HP has patched critical flaws impacting approximately 150 printer models.
Printers are usually connected to business networks -- and potentially forgotten when it comes to security -- so they can easily provide an avenue of attack. Highlighting this issue is PrintNightmare, CVE-2021-34481, a Windows Print Spooler service vulnerability that permits attackers to escalate privileges to system level, which was patched in August. In addition, HP patched a separate, 16-year-old privilege escalation driver flaw in July.
Now, researchers from F-Secure have documented "Printing Shellz," a set of vulnerabilities impacting multifunction printers (MFPs).

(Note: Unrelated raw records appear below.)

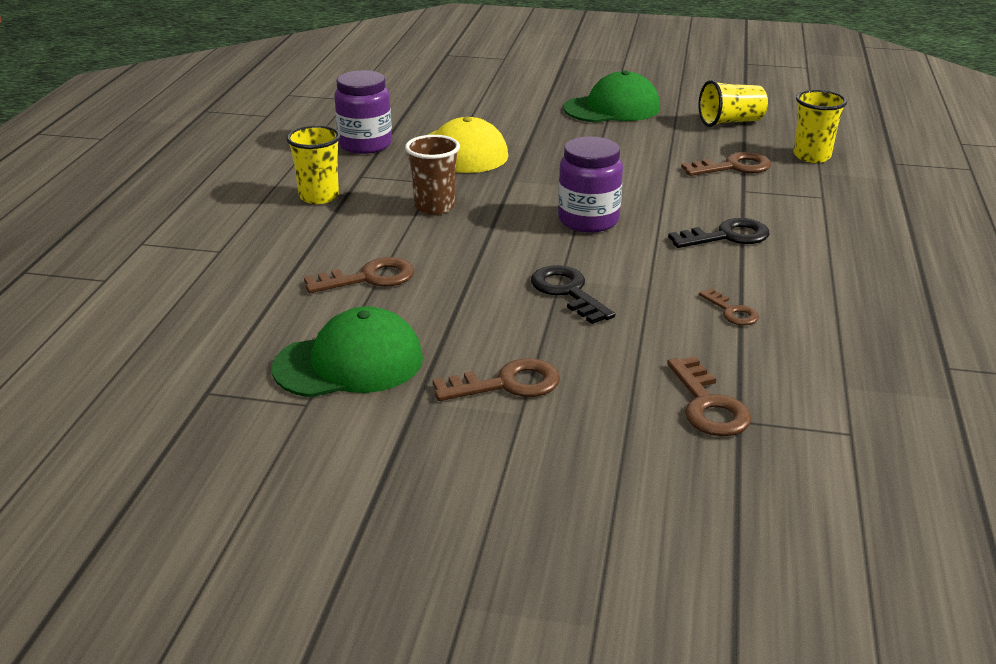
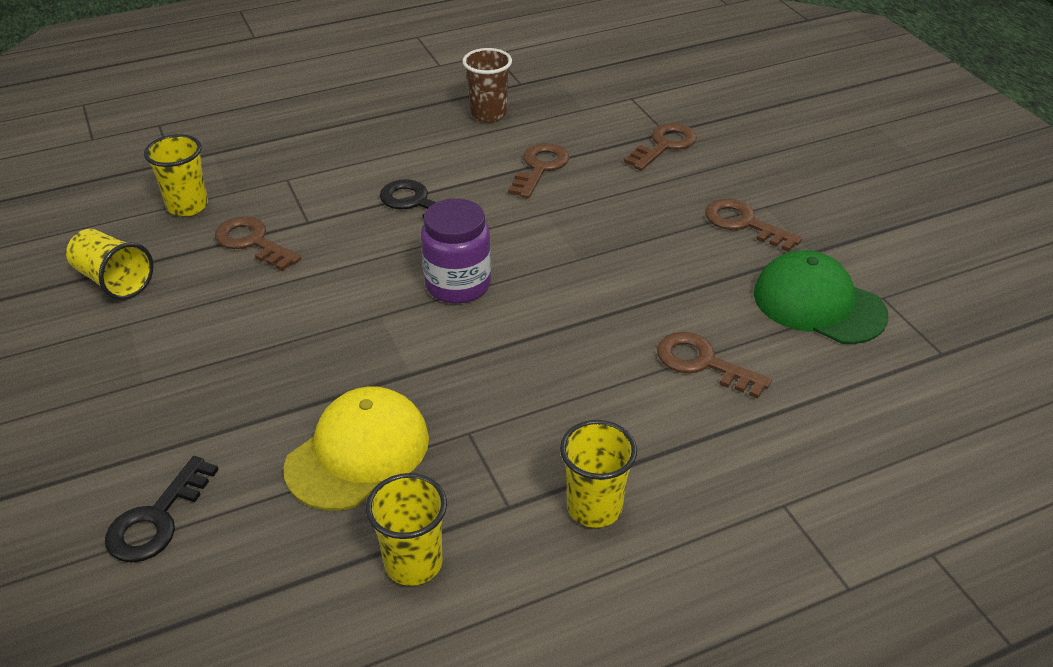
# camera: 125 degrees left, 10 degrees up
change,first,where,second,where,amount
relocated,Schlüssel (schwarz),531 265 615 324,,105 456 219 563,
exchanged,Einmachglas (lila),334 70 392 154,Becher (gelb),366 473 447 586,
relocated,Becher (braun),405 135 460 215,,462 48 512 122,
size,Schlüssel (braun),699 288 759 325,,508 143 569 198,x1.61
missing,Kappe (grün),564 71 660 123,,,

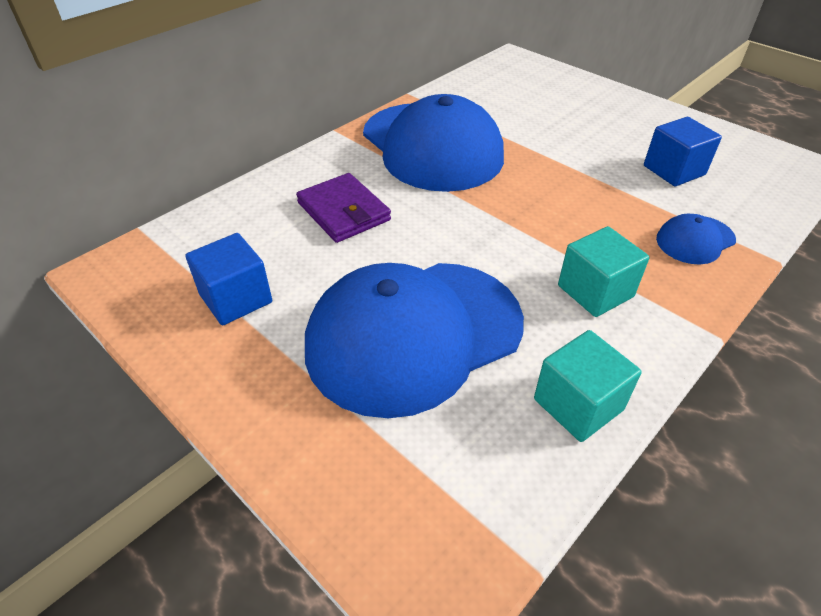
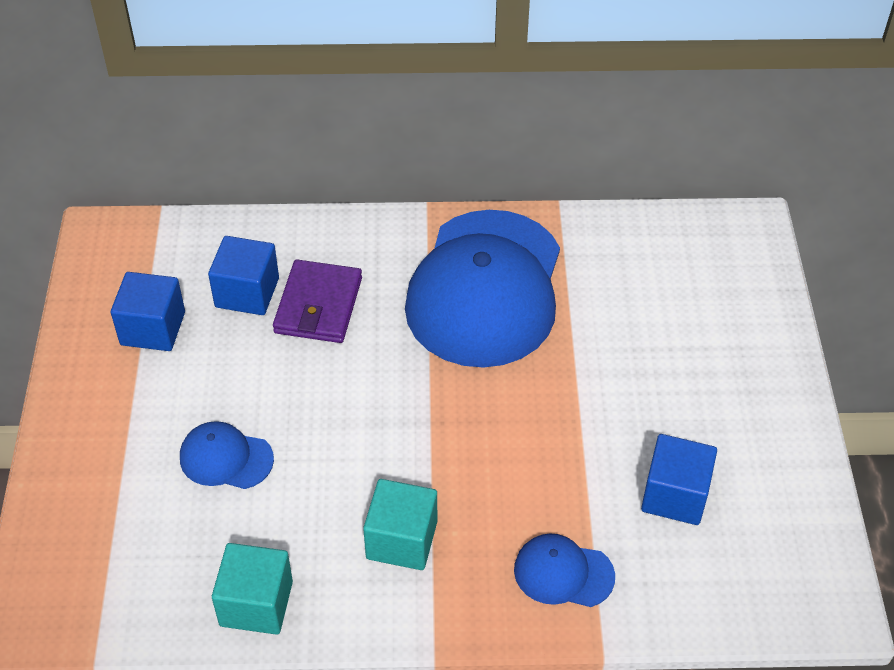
# camera: 45 degrees right, 5 degrees up
change,first,where,second,where,amount
size,Kappe (blau),305 263 524 418,,180 421 274 489,x0.43
appeared,,,Kubus (blau),208 236 279 315,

On Thursday, the research team said that their tests involved the HP MFP M725z. However, the vulnerabilities -- dating back to 2013 -- impact an estimated 150 products. These include models in the HP Color LaserJet Enterprise, HP LaserJet Enterprise, HP PageWide, HP OfficeJet Enterprise Color, and HP ScanJet Enterprise 8500 FN1 Document Capture Workstation ranges.
The first issue the researchers discovered was CVE-2021-39238. Assigned a CVSS severity score of 9.3, this potential buffer overflow issue could allow the creation of a "self-propagating network worm capable of independently spreading to other vulnerable MFPs on the same network," according to F-Secure researchers Alexander Bolshev and Timo Hirvonen.
The second issue, CVE-2021-39237 (CVSS 7.1), is described by HP as an information disclosure bug. F-Secure says this flaw was caused by exposed physical ports, so local access is required as an avenue for attack.
It's possible to exploit these flaws locally via physical access to the device, such as by printing from USB. And when it comes to CVE-2021-39238, another potential attack vector involves sending an exploit payload directly from a browser via cross-site printing (XSP).
"These vulnerabilities give attackers an effective way to steal information: defenders are unlikely to proactively examine the security of a printer, and so the attacker can simply sit back and steal whatever information it comes across (via employees printing, scanning, etc)," F-Secure comments. "They could also use the MFP as a pivot point to move through the corporate network."
There is no evidence of exploitation in the wild.
"Any organizations using affected devices should install the patches as soon as they're available," the researchers say. "While exploiting these issues is somewhat difficult, the public disclosure of these vulnerabilities will help threat actors know what to look for to attack vulnerable organizations."